Location
- 165 Bayard Street New Brunswick, NJ 08901 United States
- Coordinates: 40°29′37″N 74°27′05″W﻿ / ﻿40.4935°N 74.4513°W

Information
- Type: Public high school
- Established: 1999
- School district: New Brunswick Public Schools
- Principal: Jeremiah Clifford
- Faculty: 18
- Grades: 9-12
- Enrollment: 225 (as of 2014-15)
- Student to teacher ratio: 11.8:1
- Website: hst.nbpschools.net

= New Brunswick Health Sciences Technology High School =

Health Sciences Technology High School (NBHSTHS) is a magnet public high school focused on health sciences. The school is the result of a partnership between the New Brunswick Board of Education and Robert Wood Johnson University Hospital (RWJUH). The school is part of the New Brunswick Public Schools district and is run by Innovative Educational Programs (IEP).

As of the 2014-15 school year, there were 225 students attending the school and 19 teachers, for a student–teacher ratio of 11.8:1.

==Awards==
In 2003, NBHSTHS was the only recipient of the Governor's Award for Community Service and Volunteerism, a prestigious award that recognizes schools with amazing community service programs.

==History==
The school was created around the Health Professions Scholars Program, which had since 1992 given students at New Brunswick High School the opportunity to learn about health careers, shadow RWJUH workers for a month and work at the hospital over the summer. Impressed by the program's success, the district decided to create an entire school focused upon it. The building itself, a modular three-story building, was constructed and equipped by I.E.P. on land provided by RWJUH. Its doors opened in 1999.

==Academic program==
The school has a rigorous academic program. Students that fail to maintain a 3.0 GPA are transferred to the New Brunswick High School. All students are expected to take four years of mathematics and science and three years of a world language, which exceeds the minimum requirements as stated by New Jersey and the New Brunswick Board of Education.

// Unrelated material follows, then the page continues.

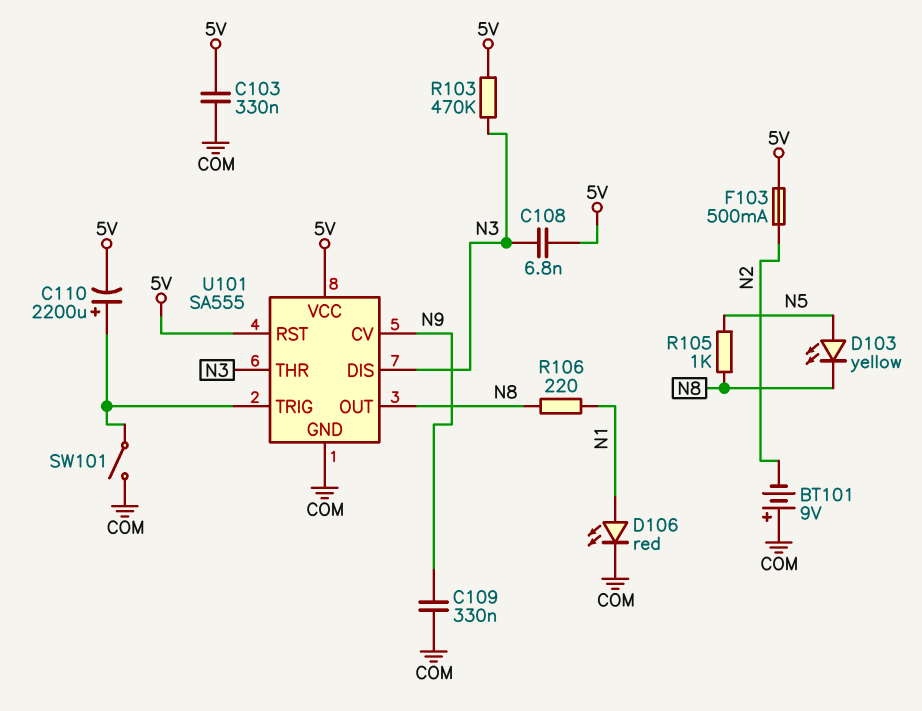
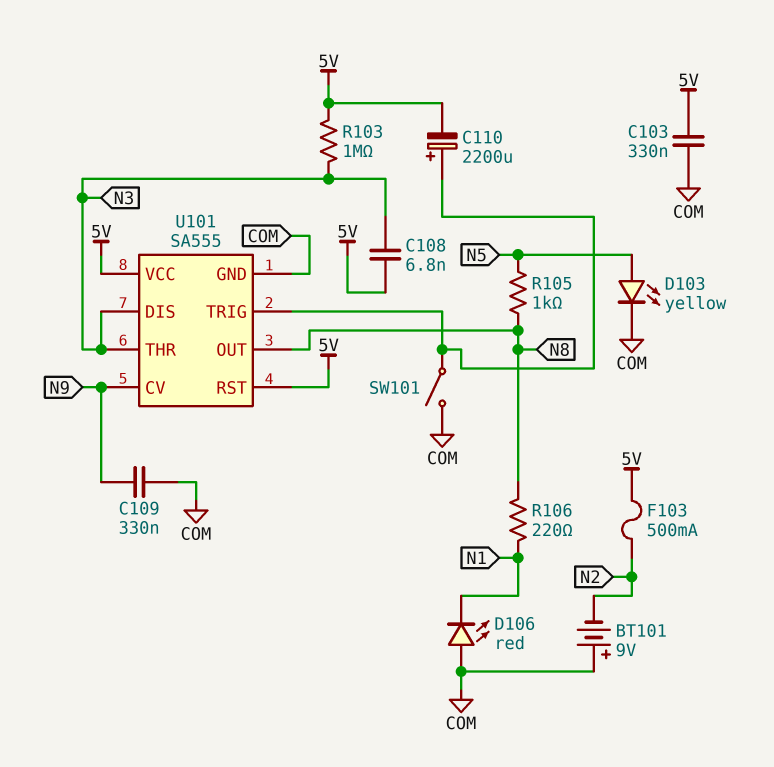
D103: LED yellow (A N5, K N8) -> LED yellow (A N5, K COM)
D106: LED red (A N1, K COM) -> LED red (A COM, K N1)
R103: 470k (5V, N3) -> 1M (5V, N3)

Students may only take the minimum requirement of art and music courses throughout their time at the school, one year total of each.

===Health Professions Scholars===

Throughout their time at the school, students participate in the Health Professions Scholars Program (HPSP), which gives students the opportunity to explore healthcare professions. This program begins in grades 9 and 10 with monthly lectures about various health careers. Juniors shadow professionals and explore careers at the hospital and experience other healthcare facilities of interest, and take an EMS First Aid course. Seniors intern with allied healthcare professionals in an experience that culminates with an oral presentation.

==Student body==
The class of 2015-16 had a 100% graduation rate. 77.2% of students went to a four-year college, 11.4% went to a two-year college, and 11.4% went elsewhere.

All students at NBHSTHS can currently get free lunch.

==Extracurricular activities==
The school offers several academic extracurricular activities. Among them are the Johnson&Johnson Bridge to Employment program, the Rutgers Future Scholars Program, the Cancer Institute of New Jersey's CREHST and CURE programs, a National Honor Society chapter, and several other Rutgers-based programs; the school also has several afterschool clubs and its annual talent show, "Techies got Talent".

In addition to these, students may attend afterschool activities and play sports at the New Brunswick High School.

==Administration==
The principal is Dr. Jenna Anderson.